Mi realidad es un universo inmenso pero finito. Cuando duermo me puedo extraer de ésta apenas tras diez respiros.
Entonces hay un momento en el que el bullicio de mi realidad se comienza a oir distante.



Me voy alejando como quien se aleja de una fiesta de pueblo montañés. En plena caída de la tarde, voy ascendiendo por la vereda que rodea a la aldea, la cual ya ha quedado al fondo de una cañada. El camino terroso se va haciendo angosto y atraviesa malezas y árboles que entre sombras, simulan lamentos contenidos.  
 

Luz de luciérnagas aflora y se desvanece a mi paso mientras cargo con un dolor en el pecho que se ha vuelto un manso animal de sacrificio. 

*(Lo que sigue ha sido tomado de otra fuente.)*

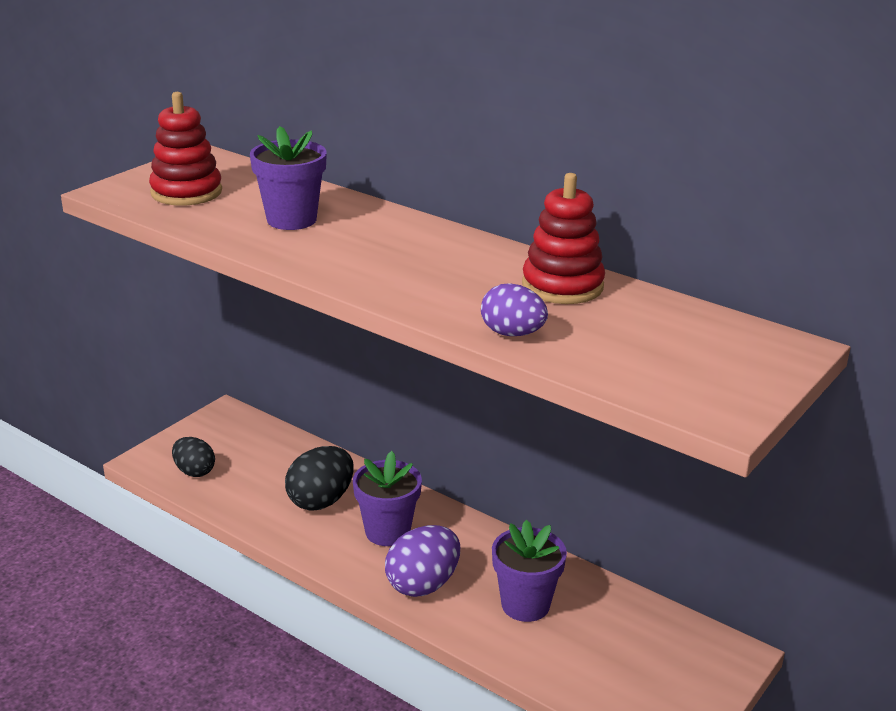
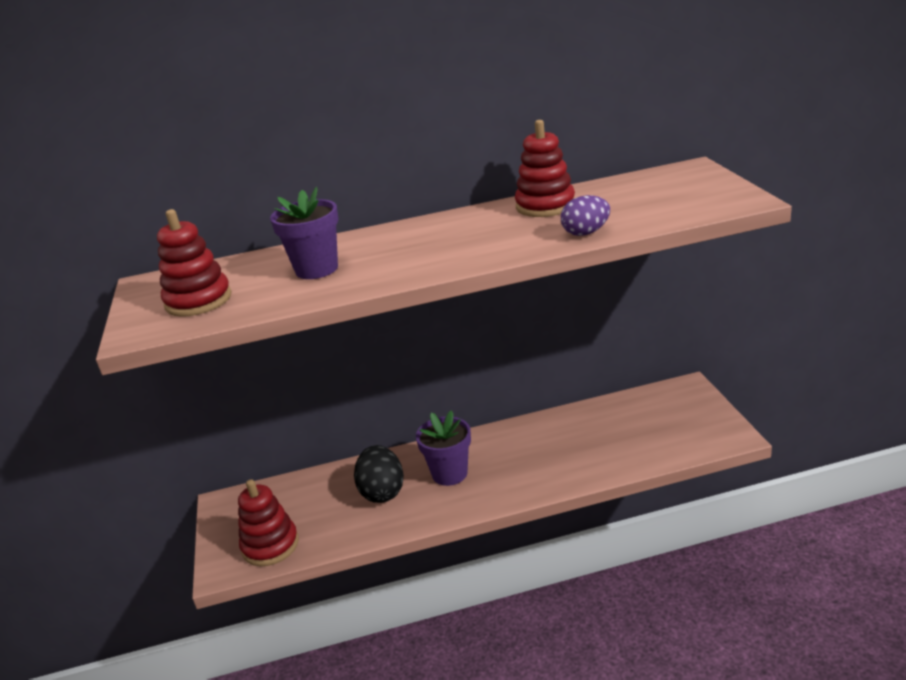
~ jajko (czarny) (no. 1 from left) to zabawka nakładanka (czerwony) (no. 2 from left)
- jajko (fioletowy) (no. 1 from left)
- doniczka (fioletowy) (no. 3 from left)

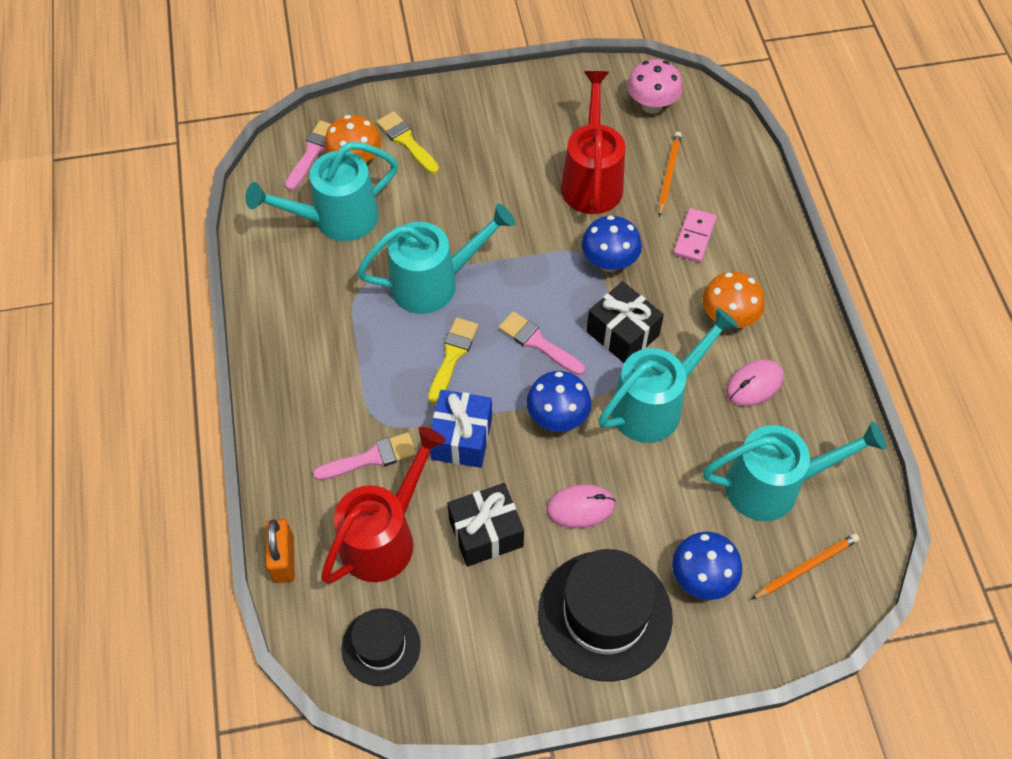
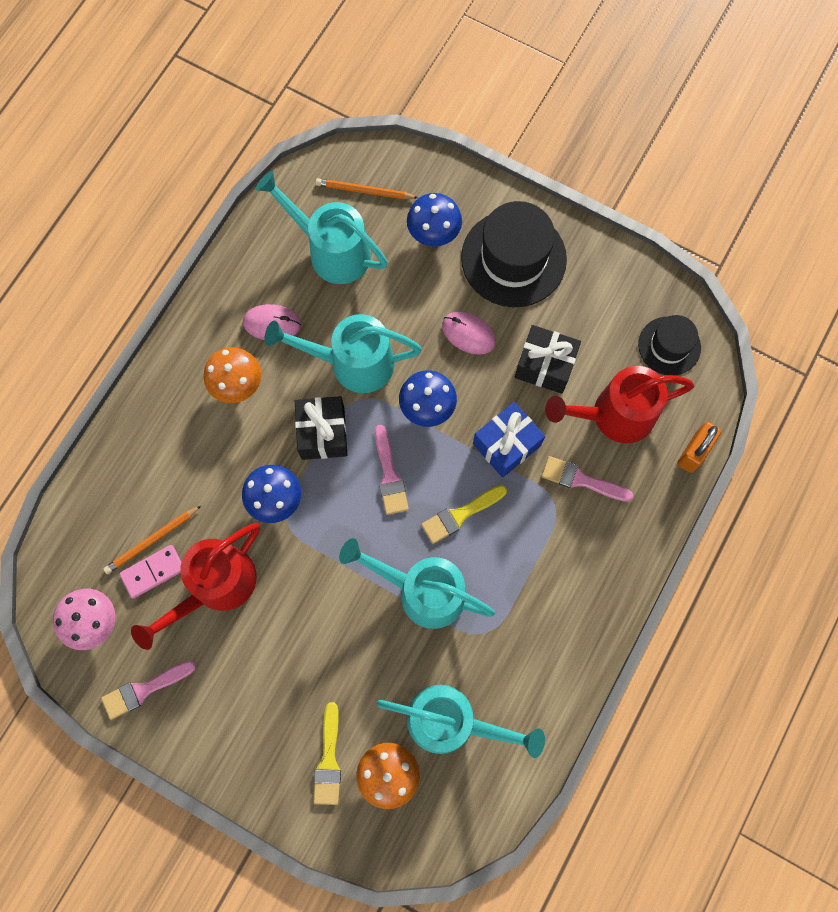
~ pędzel (różowy) (no. 1 from left)
~ kostka domina (różowy)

Atrás quedaron las incontables historias que tejen mi realidad. La cima la he encontrado caída ya la noche. Al fondo del camino me espera una casa milenaria. Blanca, de muros pesados y altos. De el lado opuesto la casa es bañada por un lago de sonidos cristalinos. El terror me ha petrificado antes y lo vuelve a hacer ahora, debo volver.  
Nunca he sido capaz de entrar. Supongo que adentro hay un viejo o un libro, o ambas cosas que han esperado mi arribo a través de los años y de los siglos. 

Mi realidad es inmensa pero finita. Una de sus fronteras es una casa blanca en la cima de una montaña.